The Tragic Murder Of The Notorious B.I.G. Explained
The Notorious B.I.G. and Tupac Shakur. These two titans of rap are forever intertwined in the genre's lore. They both hit the scene in the early 1990s, with Shakur getting more experience at first. They were from opposite sides of the country. B.I.G. (above) was from New York, while Shakur was from California, though he had been born in New York and spent time in Baltimore. The two of them actually were friends at first, according to Medium.
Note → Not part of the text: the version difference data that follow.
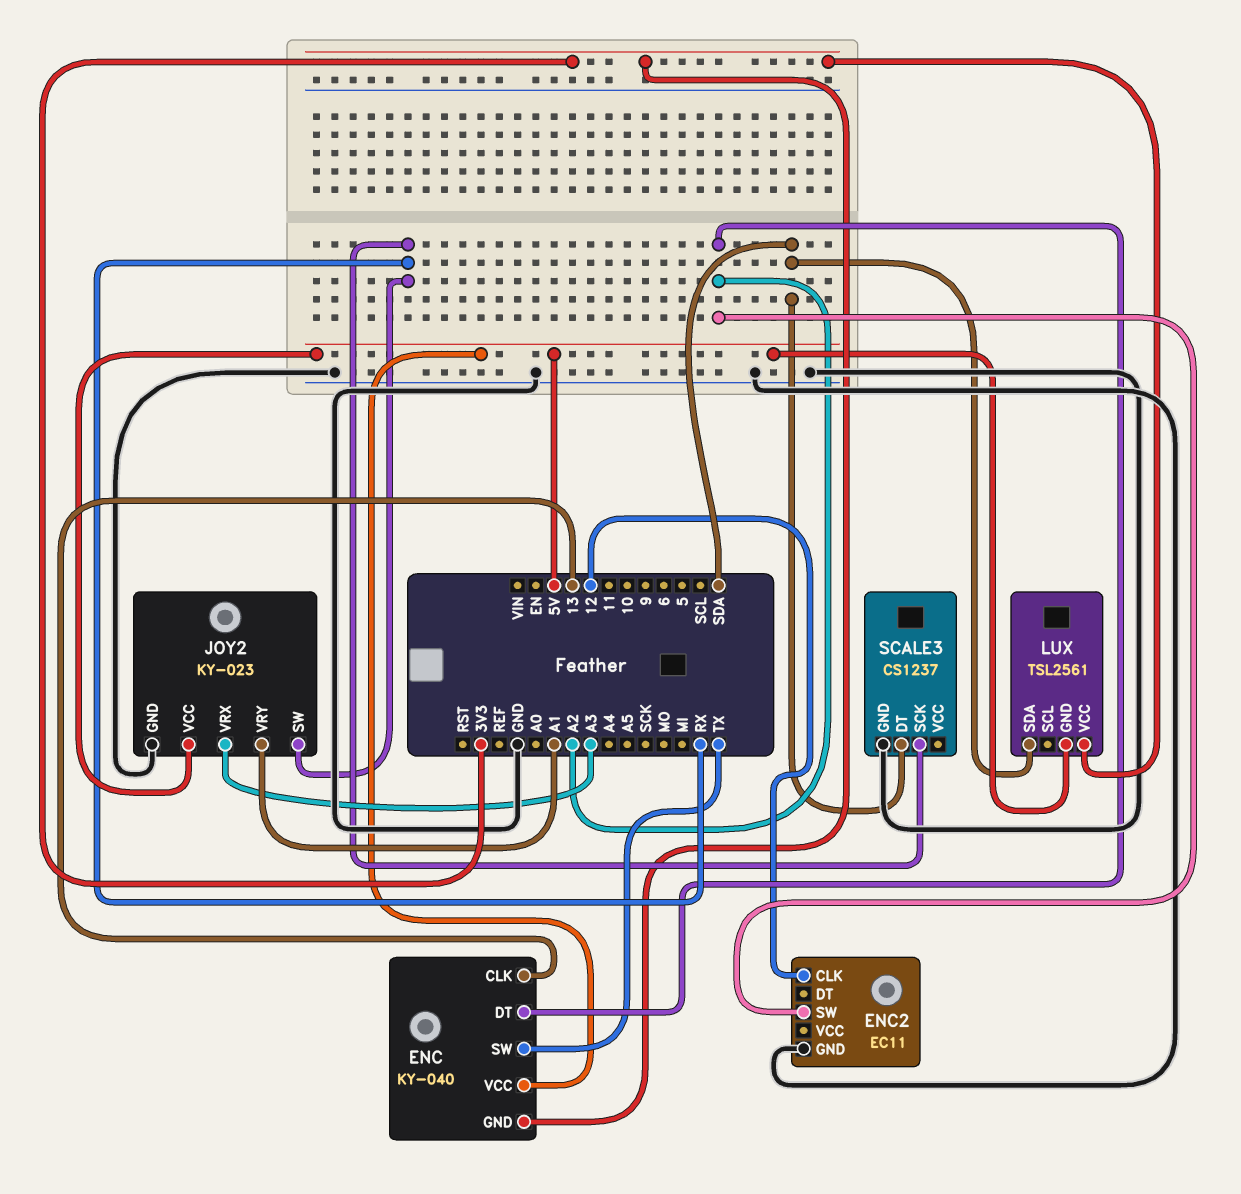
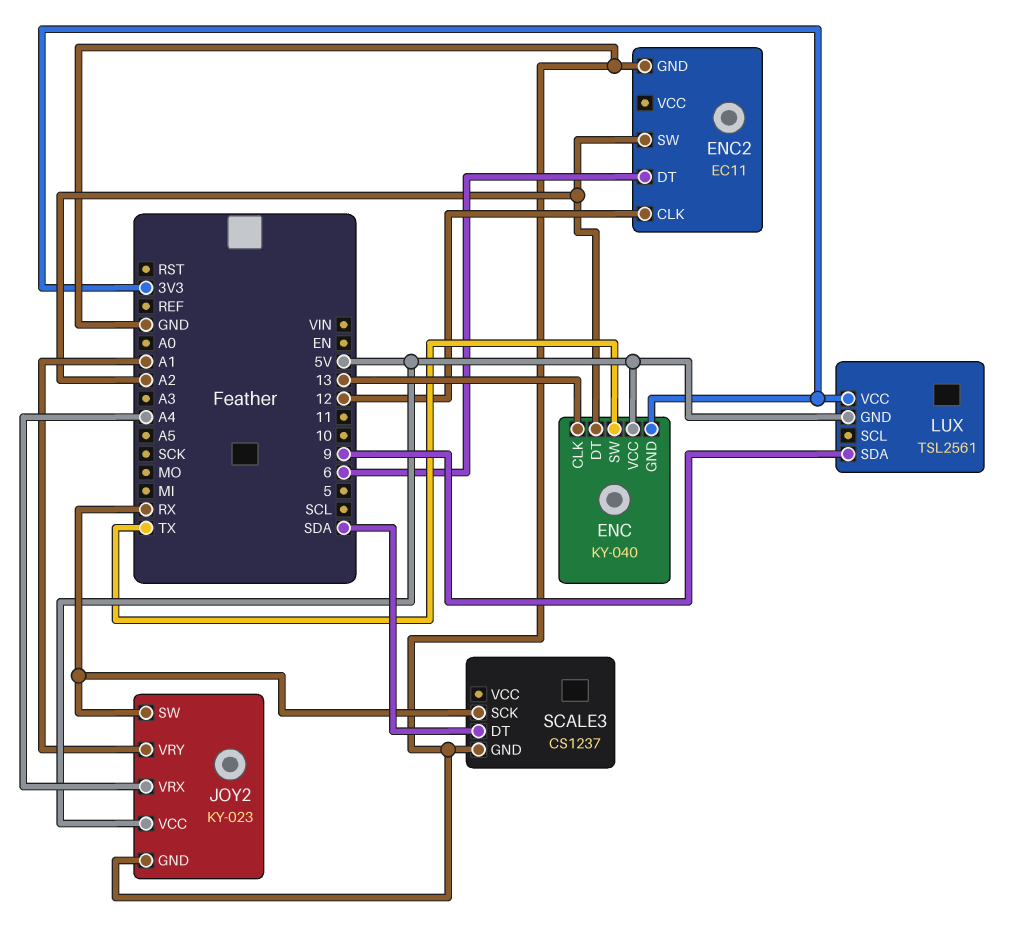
ENC2 pin DT: none -> 6
JOY2 pin VRX: A3 -> A4
LUX pin SDA: SDA -> 9

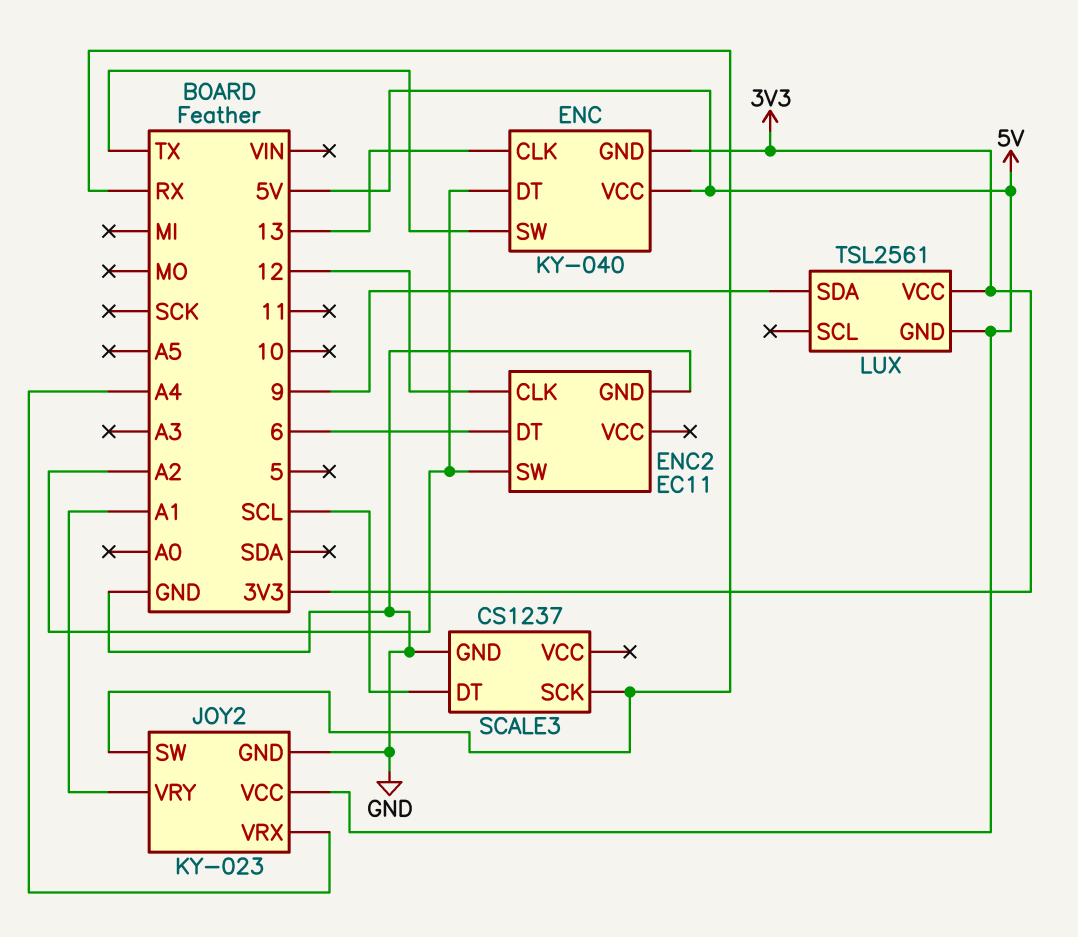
SCALE3 pin DT: SDA -> SCL

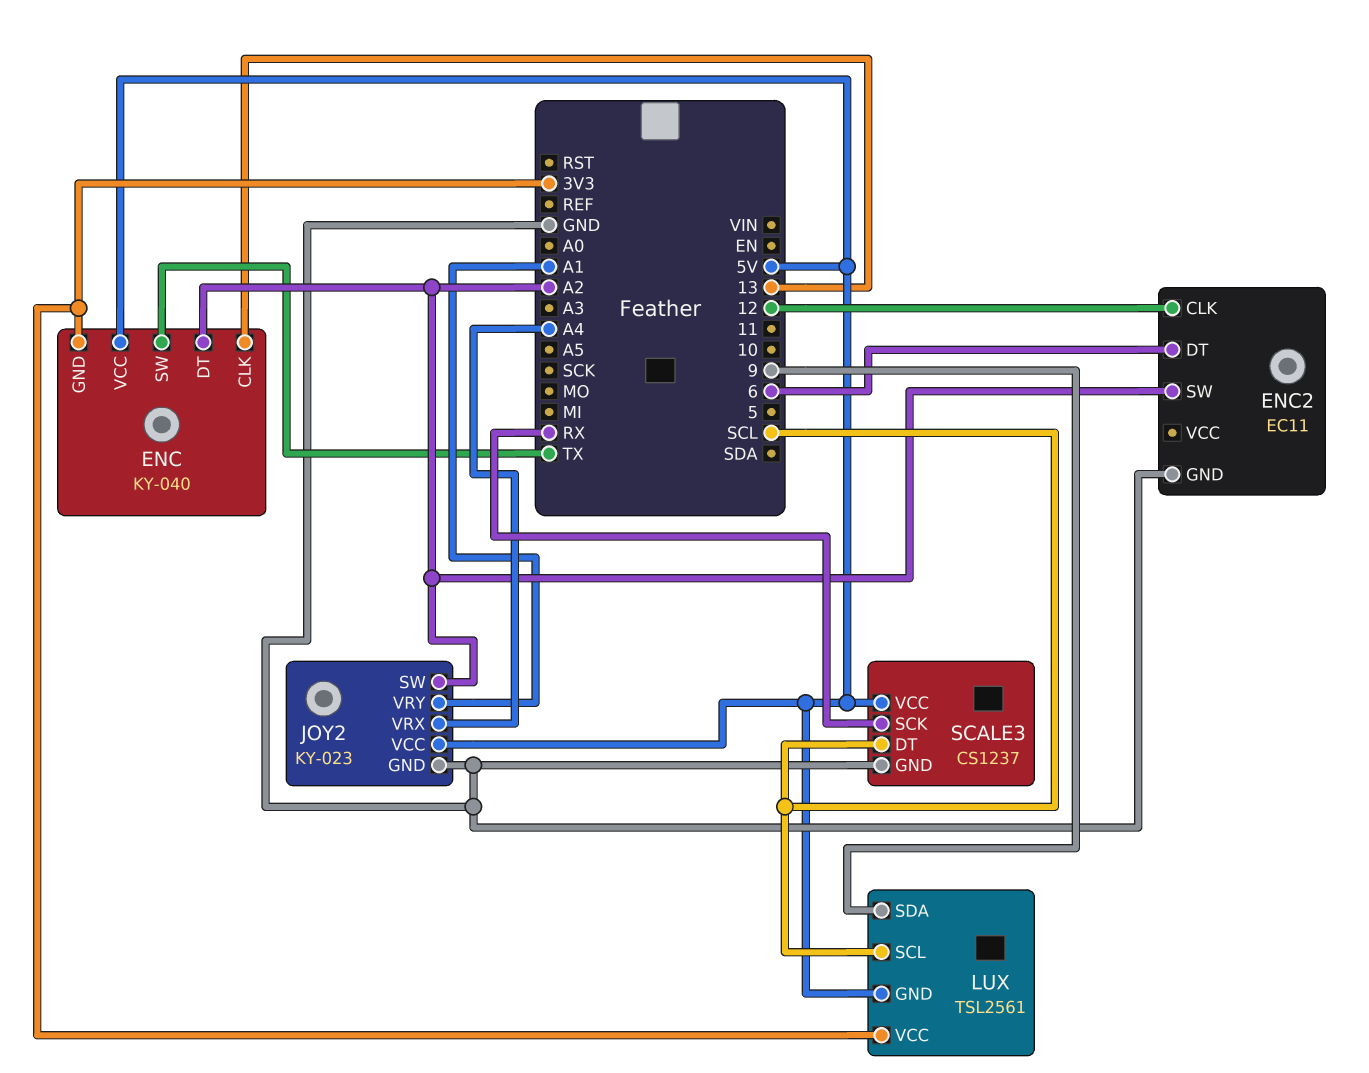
JOY2 pin SW: RX -> A2
LUX pin SCL: none -> SCL
SCALE3 pin VCC: none -> 5V

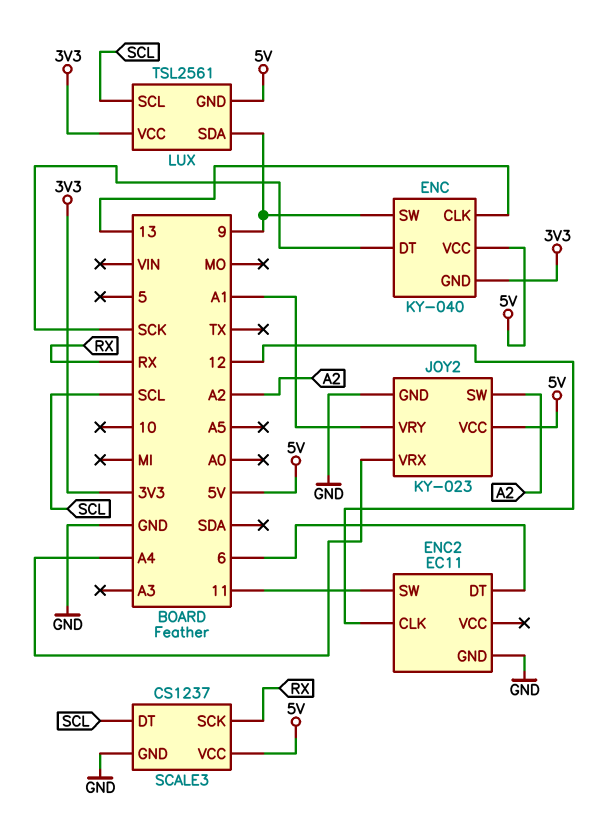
ENC pin DT: A2 -> SCK
ENC pin SW: TX -> 9
ENC2 pin SW: A2 -> 11

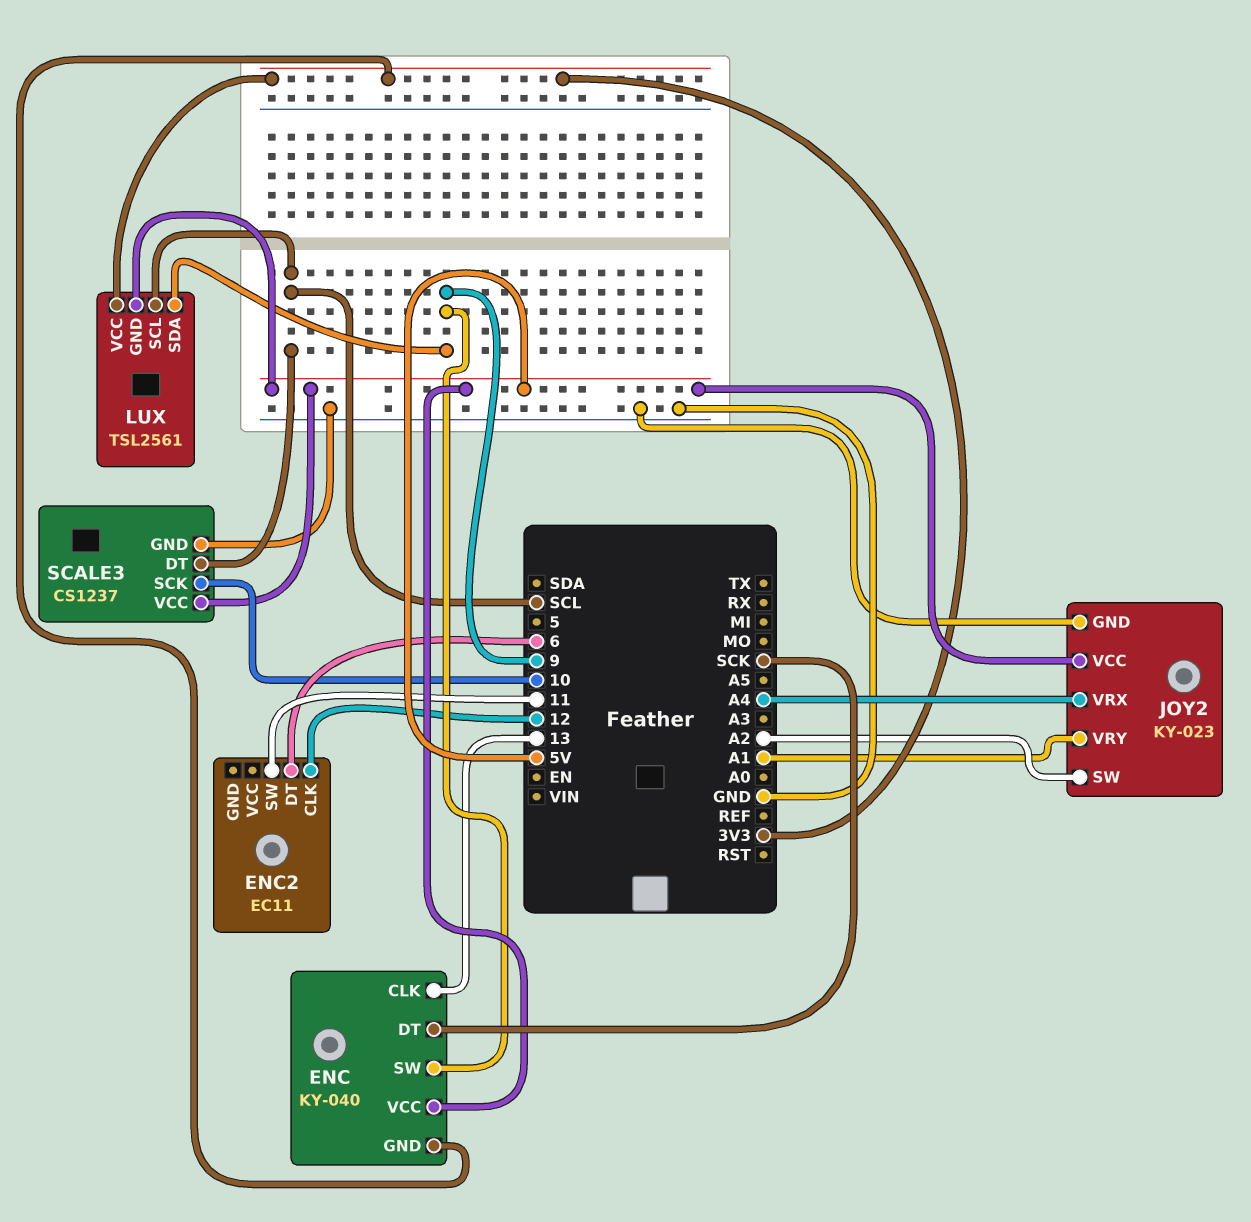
ENC2 pin GND: GND -> none
SCALE3 pin SCK: RX -> 10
Then the bottom fell out. First Shakur ignored a warning about a woman and wound up in court; she accused him of rape. He then survived an assassination attempt, one that he felt B.I.G. knew about beforehand. Shakur spent time in prison as a result of the rape case, and that is when B.I.G. became popular. When he was released, the California rapper then put out a diss track about the shooting. B.I.G. put out one of his own — and the feud was off and running. They would be constantly insulting each other in their music and their interviews, even going as far as to threaten each other in their verses.
Eventually, the rivalry turned deadly for both of them. Shakur was killed in Las Vegas on September 13, 1996 (per History), and B.I.G. was not that far behind, shot to death in a vehicle on March 9, 1997 (per Biography).
Notorious B.I.G. apparently was not the actual target
It seems, according to Local12, that the intended target for assassination was actually Sean "Diddy" Combs. The massive rapper was in the wrong place at the wrong time, sitting in the same vehicle as Combs. The reason? Suge Knight, who was the head of Death Row Records, supposedly hired an assassin to kill Combs in revenge for the killing of Tupac Shakur (above). A second layer of the beef was that B.I.G. was part of Combs' record label, which was a direct rival to Knight's Death Row Records. This was when the East Coast/West Coast rap rivalry was at its highest peak.
To add even more intrigue, the Local12 piece indicated that the Los Angeles police department may have covered up the whole thing. It all had enough intrigue for three movies. The police got the shooter, who has since served his sentence. Knight is in prison for a different crime. Combs did a tribute to B.I.G. that also featured Sting, via SongFacts.
People still remember B.I.G. to this day. The image of him wearing a crown has appeared on shows like Netflix's Luke Cage (per CBR). Even in death, he looms over the rap landscape.